Juste le temps de se laisser éblouir.

Lundi matin.

Après l’orage. Le monde a repris sa rotation. Sans moi. J’ai dit à la fille du café, celle qui s’est exclamée l’autre matin: «Ouaaa, vous êtes trop classe!», qu’une semaine commencée à son comptoir ne peut pas être mauvaise.

Sans conséquence. Je ne sais rien du temps à venir. Personne ne sait. Il y aurait quelque part un grand livre où tout serait écrit d’avance, que nous perdrions l’entier de la responsabilité de nos actes. Plus de bourreaux, plus de héros. Plus de Karl Otto Koch et plus d’Elie Wiesel. Plus de petitesse et plus de grandeur. Plus qu’une Destinée implaccable qui ferait des uns les Princes et des autres les mendiants.

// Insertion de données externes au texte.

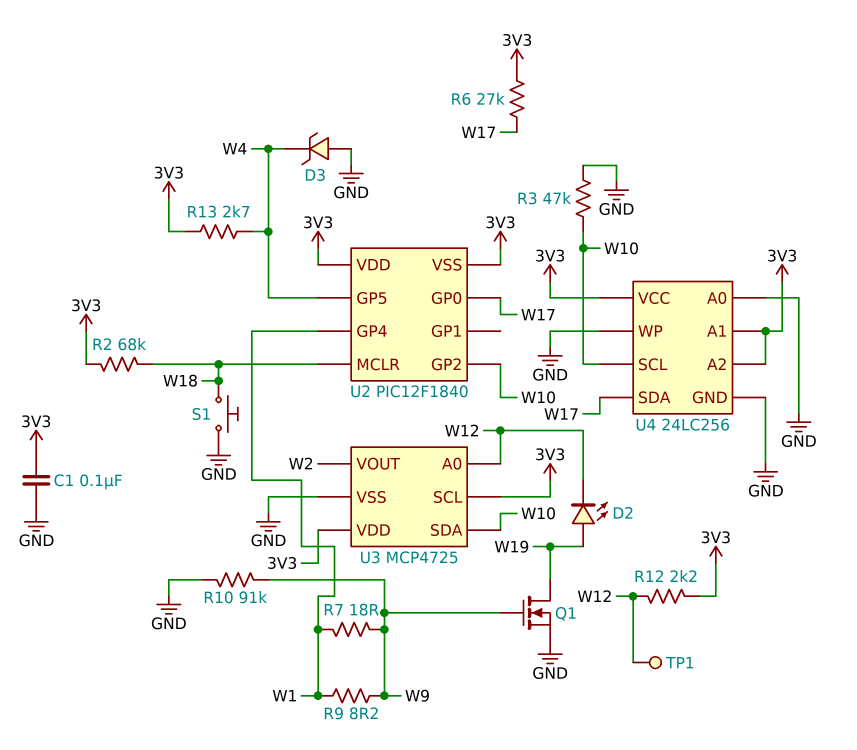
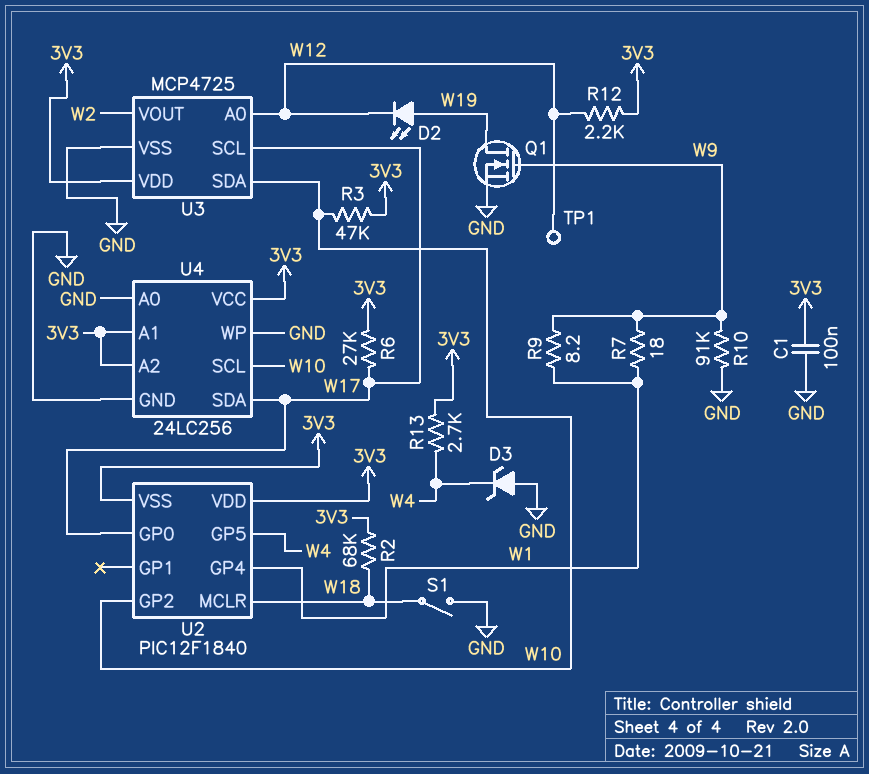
R3: 47k (GND, W10) -> 47k (3V3, W10)
S1: button (GND, W18) -> switch (GND, W18)
U3 pin SCL: 3V3 -> W17

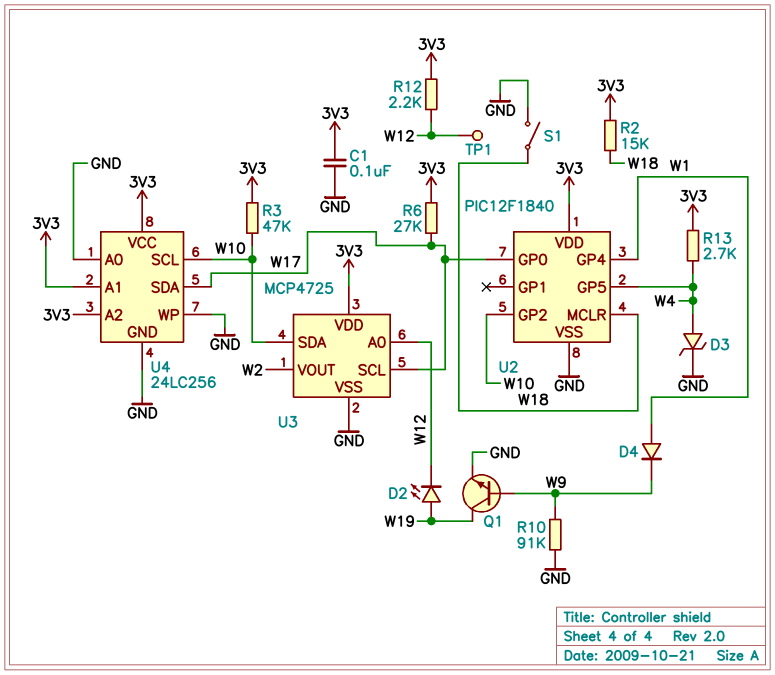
D3: zener (A GND, K W4) -> zener (A W4, K GND)
D4: none -> diode (A W1, K W9)
Q1: NMOS (G W9, D W19, S GND) -> NPN (B W9, C W19, E GND)
R2: 68k (3V3, W18) -> 15k (3V3, W18)
R7: 18 (W1, W9) -> none
R9: 8.2 (W1, W9) -> none
U2 pin VSS: 3V3 -> GND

Nous sommes donc libres, désespérément. Et pourtant, je crois deviner parfois, comme une structure exogène, le sens que prend la vie. Quand les hasards n’en sont plus, qu’ils semblent défier les lois de probabilité. Quand les événements paraissent s’enchaîner en un ordre précis qu’on peut vouloir, souvent en vain, contrarier. Ou qu’on peut, par choix, tenter de suivre. Quand la volonté propre ne sert plus qu’à déclencher des catastrophes. Quand le fait de se taire et de ne pas agir nous emplissent de sérénité. Parce que c’est alors qu’il nous faut aiguiser nos sens, écouter, regarder, sentir de tout notre être. Pour redécouvrir soudain la réalité des choses, cette réalité éternellement mutante, qui jamais ne se laisse capturer. Et s’y accorder le temps d’un instant, juste
le temps. De se laisser éblouir.

Très bien. Arrêtons-nous là pour ce lundi matin. J’imagine bien que je vous ennuie. Si les oiseaux s’interrogeaient sur comment voler, ils se casseraient tous le bec. J’ignore d’ailleurs pourquoi je tends à ramener chaque sourire, chaque effluve parfumée, chaque frisson, à une dimension philosophique. Peut-être ne suis-je pas doué pour le vol, ou peut-être est-ce vous qui ne
l’êtes pas.

Toujours est-il qu’à l’instant je ne sais que trop combien tu m’éblouis, et combien ma raison me dit de fermer les yeux. Mais je sens bien que tout n’est pas dit, qu’il y a une raison pour laquelle on se retrouve. Alors je vais rester en équilibre.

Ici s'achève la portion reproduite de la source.